Tags: Elk City, National Route 66 Museum, Queenan's Trading Post, Wanda Queenan
Wanda Queenan, 91, longtime currator of the National Route 66 Museum in Elk City, Oklahoma, and co-owner of the now-closed Queenan’s Indian Trading Post on Route 66 on the edge of town, has died, according to her daughter.
Kiesau-Lee Funeral Home in Clinton, Oklahoma, is in charge of arrangements. I’ll post more information about the funeral as soon as I get it.
Wanda and her husband, Reese, built Queenan’s Indian Trading Post on Route 66 on Elk City’s west side in 1948. According to Michael Wallis’ book about Oklahoma, “Way Down Yonder in the Indian Nation”:
For many years the Queenans offered tourists a selection of Indian pottery, beadwork, jewelry, and rugs, and also sold supplies to Indians who lived in the region.

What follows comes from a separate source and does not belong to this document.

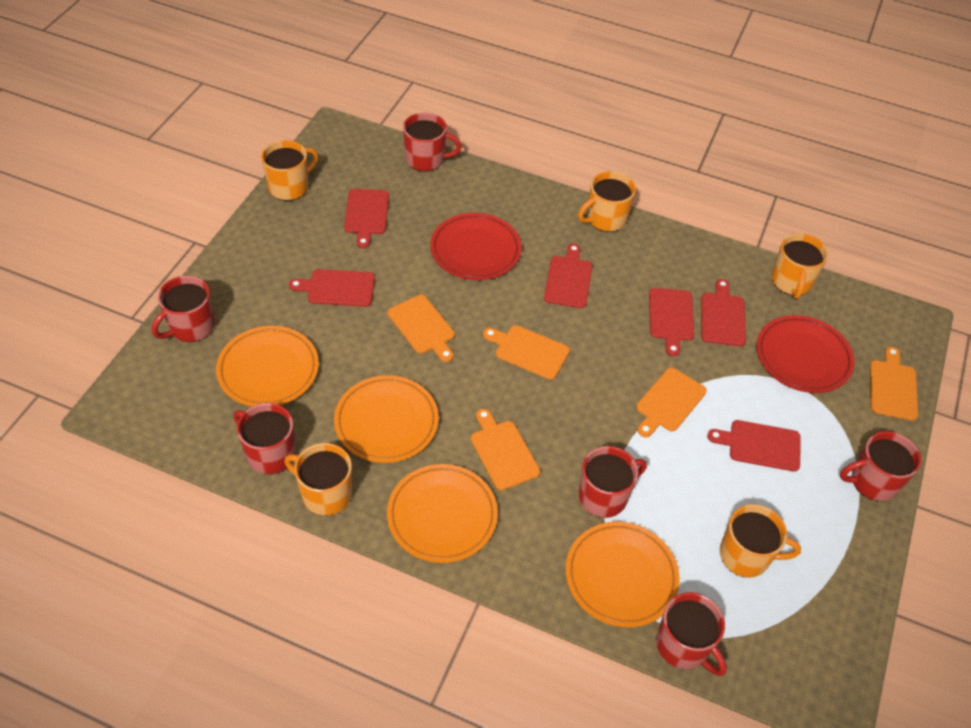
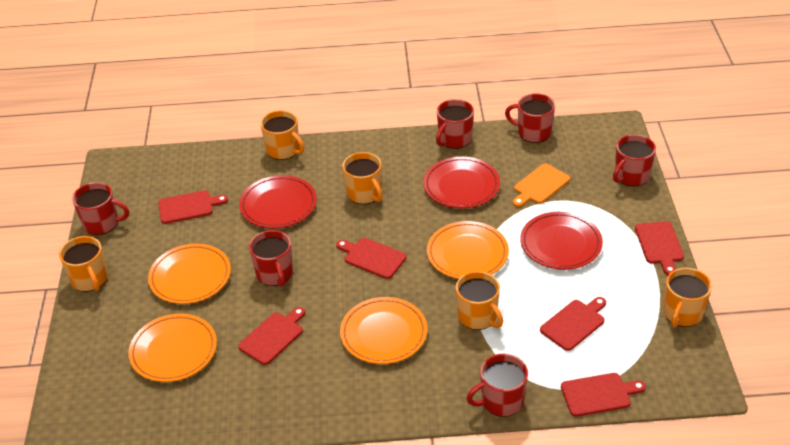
orange cutting board: 5 -> 1
red plate: 2 -> 3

Although her husband died in 1962, Wanda stayed on and kept the trading post open. But when the interstate came and the oil patch went sour, business at the trading post suffered. Wanda stopped buying and sold out her remaining stock.
“We didn’t get rich, but this trading post was something we really loved,” says Wanda. “It was great fun out her on Route 66.”

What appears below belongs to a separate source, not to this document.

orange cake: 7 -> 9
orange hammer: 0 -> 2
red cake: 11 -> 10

One of the survivors of the trading post — a 14-foot-tall kachina doll made of oil drums and scrap metal from a local Indian named Johnny Grayfish in 1962 and nicknamed Myrtle — was renovated and donated to the National Route 66 Museum in 1990, where it stands sentinel today.
Queenan became the museum’s curator about that time and was often seen greeting customers in the gift shop.
UPDATE: Funeral information. Worth reading, but here are some excerpts:
Funeral Services for Wanda Queenan, 91, Clinton resident will be held 10:00 Tuesday, August 26,2014 in the Church of Jesus Christ of Latte-Day-Saints, officiated by Bishop Dan Turner. Burial will follow in the Elk City Cemetery under the direction of the Kiesau-Lee funeral Home. […]
Wanda never seemed to think she accomplished that much. She is only an icon of the Mother Road, friend of historian Michael Wallis who has written many books and filmed documentaries of Rt. 66 which have included Wanda, She is the character of Lizzie in Cars. John Lasseter Pixar Director has consulted Wanda for her views and life story on the Mother Road; look at the end of the credits, you’ll see her name there! If you Google her, there’s her picture. Look at the museum grounds you will see the two giant totem poles Myrtle and Yatahey (aka Don’t Shoot Me, I’ll Marry your daughter) that once stood proudly on the grounds of the trading post. They were purchased by the city of Elk City when the Route 66 museum was coming to fruition. Myrtle is an international celebrity along with Wanda who has been interviewed by International and National organizations extensively. […]
Quote from JACK starring Robin Williams-
I don’t have very much time these days so I’ll make it quick. Like my life. You know, as we come to the end of this phase of our life, we find ourselves trying to remember the good times and trying to forget the bad times, and we find ourselves thinking about the future. Please, don’t worry so much. Because in the end, none of us have very long on this Earth. Life is fleeting. And if you’re ever distressed, cast your eyes to the summer sky when the stars are strung across the velvety night. And when a shooting star streaks through the blackness, turning night into day… make a wish and think of me. Make your life spectacular. I know I did.